Condition seen in established volkmann’s ischemic contracture
  • Claw and deformity
  • Volkmann’s sign
  • Extensive scaring of the forearm
  • Joint and soft tissue contractures
  • Neurological deficits
  • Rarely gangrene
Moderate type
  1. Max page’s muscle sliding operation: This consist of releasing the common flexor origin from the medial epicondyle and passively stretching the fingers. This slides the origin of the muscle down and release the contractures.
  2. Excision of cicatrix
  3. Neurolysis consists of freeing the peripheral nerves from the surrounding fibrous tissues.

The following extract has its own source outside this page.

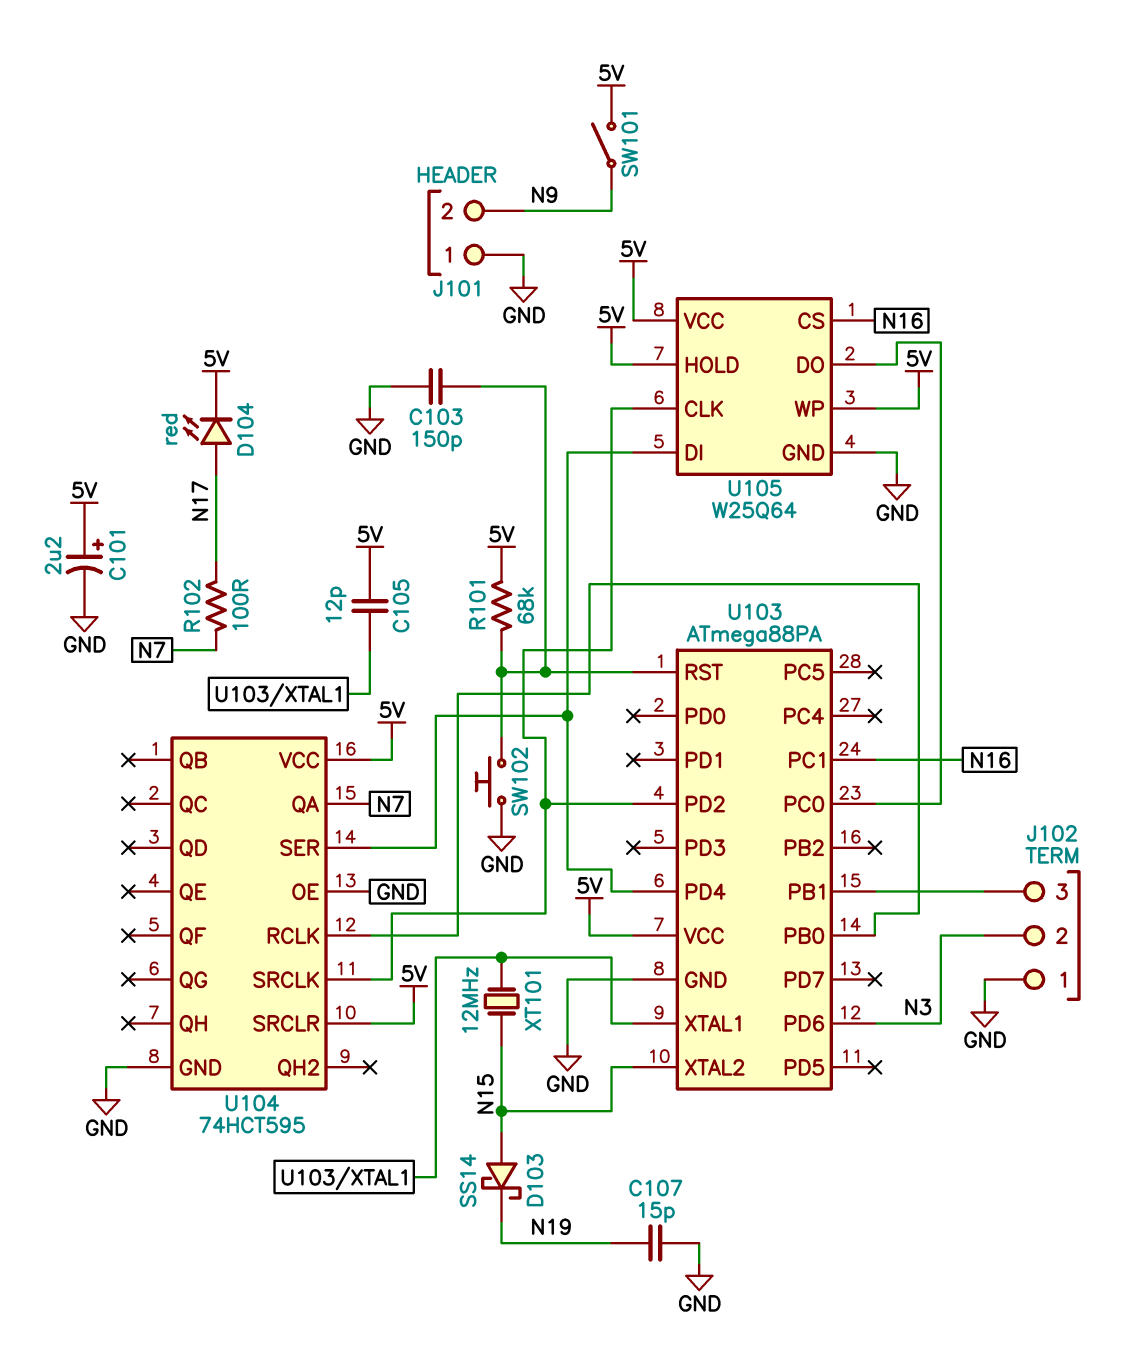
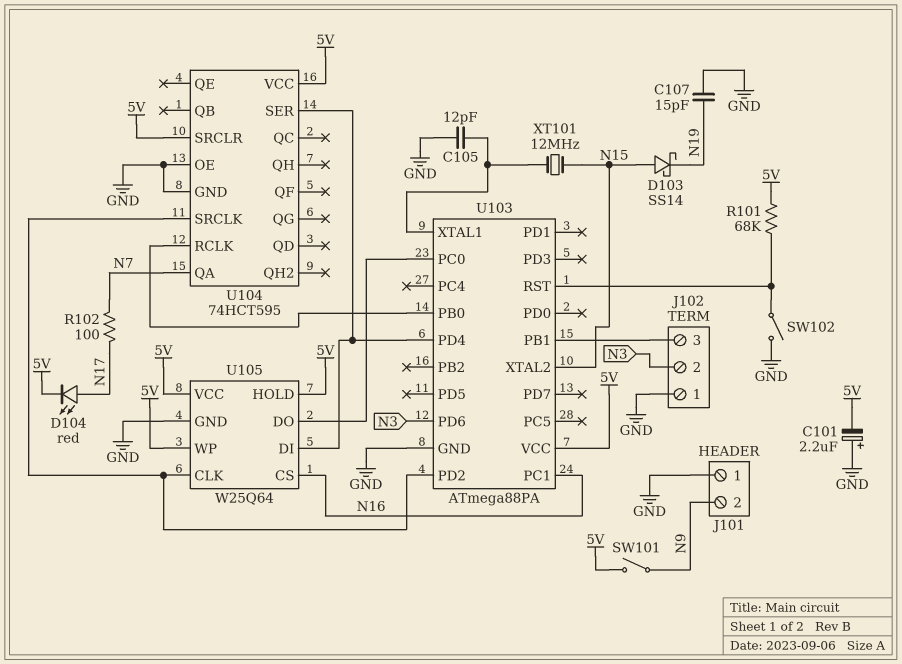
C101: 2.2uF (plus 5V, minus GND) -> 2.2uF (plus GND, minus 5V)
C103: 150pF (GND, U103/RST) -> none
C105: 12pF (5V, U103/XTAL1) -> 12pF (GND, U103/XTAL1)
SW102: button (GND, U103/RST) -> switch (GND, U103/RST)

  4. Tendon transfers are done, if criteria are met.
Server type
  1. Excision of the scar
  2. Seddon’s carpectomy:  It consists of excising the proximal row of carpal bones therby shortening the forearm to overcome the effect of contracted muscles.
  3. Arthrodesis of the wrist in functional position.
  4. Amputation is done in very severe cases of VIC with gangrene.
 
Serial splinting in VIC
Robert jones described three stages in serial splinting.
Aim: To attain the functional positions of the wirst, which is maximum extension.
Splint
It has three joints at the wrist,MCP and IP joints that can easily adjusted to the desired angles.
Stages
Stages I
  • All the fingers are separately splinted.
  • Maximum extension is obtained and held at the IP joints. Wrist and MCP joints are held in full flexion.
Stages II
  • IP joints are continued to be held in extension.
  • Slowly the MCP joints are extended by a splint.
  • Wrist is held in flexion.

Stages III

  • IP joints are MCP joints are held in extension
  • The wrist is gradually extended with help of a dynamic splint
Adjunctive measures
To improve the extensibility of contracted structures:
  • Limb elevation
  • Active exercises to the unaffected joints
  • Thermotherapy
  • Massage and ultrasonic,etc
  • Vigrous exercise once the function is recovered
Post-surgery physiotherapy measures in VIC
During immobilization 
  • Hand elevation
  • Thermotherapy
  • Active exercises to the unaffected joints
  • Connective splints to prevent recurrence of the contractures.
During mobilization 
  • Active exercise to the shoulder, elbow and forearm muscles
  • Motor and sensory re-education
  • Care of the anesthetic skin
  • Modified splint to obtain better function.